Those of us with anxiety disorders tend to steer away from situations that (we think) will induce high anxiety or panic. Here is why you should not avoid discomfort and what you can do to grow stronger.
I have lived with anxiety for most of my life and it grew worse with age. I avoided situations that induced panic, which meant I gradually moved further away from my values as I avoided more and more situations. When I did do something that I thought I would make me anxious I would drown it out with avoidance strategies like medication and alcohol, or just avoid it completely.
What I found and I think most with anxiety do is that avoiding discomfort makes your world smaller. One situation is avoided, and then another then another…and the next thing you know, you may not want to leave your house. After all, who wants to do anything that makes them uncomfortable, anxiety disorder or not?!
One of the reasons accepting anxiety – versus avoiding it – is tough is because it is scary as hell. When my anxiety spiked high recently my first thought was to go back to the meds, do something to avoid it. However, I persevered and did not succumb to my crutches from the past. Not only did I survive, my confidence grew and I fear anxiety a (little bit) less.
While there are some specific triggers I have not had the opportunity to tackle, yet I have come a long way since hospitalization in December 2018. I have become outspoken about my experience with anxiety and has been an exposure in and of itself, and does not make me comfortable.
I share my experiences with anxiety through my blog and social media. I worry about what my friends, family and co-workers will think – yet I feel that I am called to do this, so I do. I push through the discomfort.

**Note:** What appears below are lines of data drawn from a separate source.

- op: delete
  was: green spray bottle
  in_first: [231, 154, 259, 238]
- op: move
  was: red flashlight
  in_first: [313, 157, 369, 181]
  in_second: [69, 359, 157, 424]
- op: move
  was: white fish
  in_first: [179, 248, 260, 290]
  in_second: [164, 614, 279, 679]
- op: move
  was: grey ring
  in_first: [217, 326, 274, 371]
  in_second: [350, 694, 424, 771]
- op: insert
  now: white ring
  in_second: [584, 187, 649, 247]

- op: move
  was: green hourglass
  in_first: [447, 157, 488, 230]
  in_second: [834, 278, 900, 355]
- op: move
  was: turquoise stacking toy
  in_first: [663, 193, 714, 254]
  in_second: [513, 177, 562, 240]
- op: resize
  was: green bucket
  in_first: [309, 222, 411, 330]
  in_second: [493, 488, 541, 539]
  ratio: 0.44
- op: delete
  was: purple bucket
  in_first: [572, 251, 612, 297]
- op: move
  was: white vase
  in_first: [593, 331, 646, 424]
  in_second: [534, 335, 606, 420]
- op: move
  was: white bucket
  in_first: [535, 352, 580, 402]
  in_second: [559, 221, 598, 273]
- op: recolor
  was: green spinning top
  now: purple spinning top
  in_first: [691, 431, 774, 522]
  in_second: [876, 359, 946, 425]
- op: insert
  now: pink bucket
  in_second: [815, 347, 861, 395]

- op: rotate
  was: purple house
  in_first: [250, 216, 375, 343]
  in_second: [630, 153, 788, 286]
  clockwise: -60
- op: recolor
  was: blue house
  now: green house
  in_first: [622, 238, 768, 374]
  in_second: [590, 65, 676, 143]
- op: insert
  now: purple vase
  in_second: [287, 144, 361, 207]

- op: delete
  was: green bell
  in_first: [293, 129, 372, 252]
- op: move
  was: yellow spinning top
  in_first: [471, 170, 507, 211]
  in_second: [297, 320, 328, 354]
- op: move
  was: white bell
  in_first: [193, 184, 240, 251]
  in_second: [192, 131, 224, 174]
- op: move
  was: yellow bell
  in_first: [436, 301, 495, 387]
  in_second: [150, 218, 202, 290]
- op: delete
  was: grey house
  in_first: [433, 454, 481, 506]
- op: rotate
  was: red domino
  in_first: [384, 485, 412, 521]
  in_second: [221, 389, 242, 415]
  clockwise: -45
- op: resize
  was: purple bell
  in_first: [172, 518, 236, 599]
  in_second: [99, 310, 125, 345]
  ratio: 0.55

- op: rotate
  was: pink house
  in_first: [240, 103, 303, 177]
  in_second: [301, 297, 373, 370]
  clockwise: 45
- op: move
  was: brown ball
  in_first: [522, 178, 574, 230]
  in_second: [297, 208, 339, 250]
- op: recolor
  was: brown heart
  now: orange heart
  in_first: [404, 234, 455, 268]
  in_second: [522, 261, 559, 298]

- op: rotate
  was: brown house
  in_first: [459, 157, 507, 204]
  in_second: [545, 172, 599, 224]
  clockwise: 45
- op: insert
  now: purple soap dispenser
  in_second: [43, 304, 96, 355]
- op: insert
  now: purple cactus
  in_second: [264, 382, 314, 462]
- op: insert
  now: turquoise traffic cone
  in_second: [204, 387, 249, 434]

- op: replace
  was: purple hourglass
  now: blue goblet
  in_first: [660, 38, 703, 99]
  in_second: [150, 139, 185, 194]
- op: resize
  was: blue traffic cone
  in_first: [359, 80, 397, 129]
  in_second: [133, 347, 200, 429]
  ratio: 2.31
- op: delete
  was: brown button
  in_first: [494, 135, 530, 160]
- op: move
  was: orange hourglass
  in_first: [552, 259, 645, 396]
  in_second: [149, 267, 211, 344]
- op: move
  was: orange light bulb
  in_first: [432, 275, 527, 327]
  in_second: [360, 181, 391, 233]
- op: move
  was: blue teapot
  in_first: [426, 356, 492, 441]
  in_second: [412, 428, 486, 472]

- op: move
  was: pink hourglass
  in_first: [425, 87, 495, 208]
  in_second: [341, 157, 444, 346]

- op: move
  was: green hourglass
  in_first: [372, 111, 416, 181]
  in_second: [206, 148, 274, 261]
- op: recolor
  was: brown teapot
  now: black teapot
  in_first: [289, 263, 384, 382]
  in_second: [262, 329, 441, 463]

I also share my experiences live. I spoke last week to the class going through the same treatment program I went through. Tonight I will share my anxiety experience for the People Tree. While I enjoy public speaking, I am still anxious about:
- Sharing my anxiety experience with complete strangers
- Speaking in front of 250 people
- Being vulnerable to what people might think or say
- Being good enough to even do something like this
- Being prepared enough to deliver a talk without notes
Yet I will push forward.
If you are in a position to push your comfort zone with anxiety, I highly recommend starting by exposing yourself to your feels. Certainly start with the aid of a mental health professional. Exposures can be small at first (e.g. if you have social anxiety, say hello to a stranger at the store) and grow larger as your confidence grows.
What ends up happening is that you learn that you will survive the situation. Do this enough and your brain will become convinced too, which means the anxious thoughts will grow weaker and happen less frequently. What exposure also does it is strengthens you by giving you confidence. After all, anxiety has a way of making someone feel weaker than others and like they do not belong. I personally experienced this and still do.
You ARE strong. You CAN do this.
Remember, thoughts are thoughts, not facts – so try not to give the intrusive thoughts the power to stop you from living your life. I am here to tell you that pushing myself has made me stronger and I hope it can help you or a loved one too.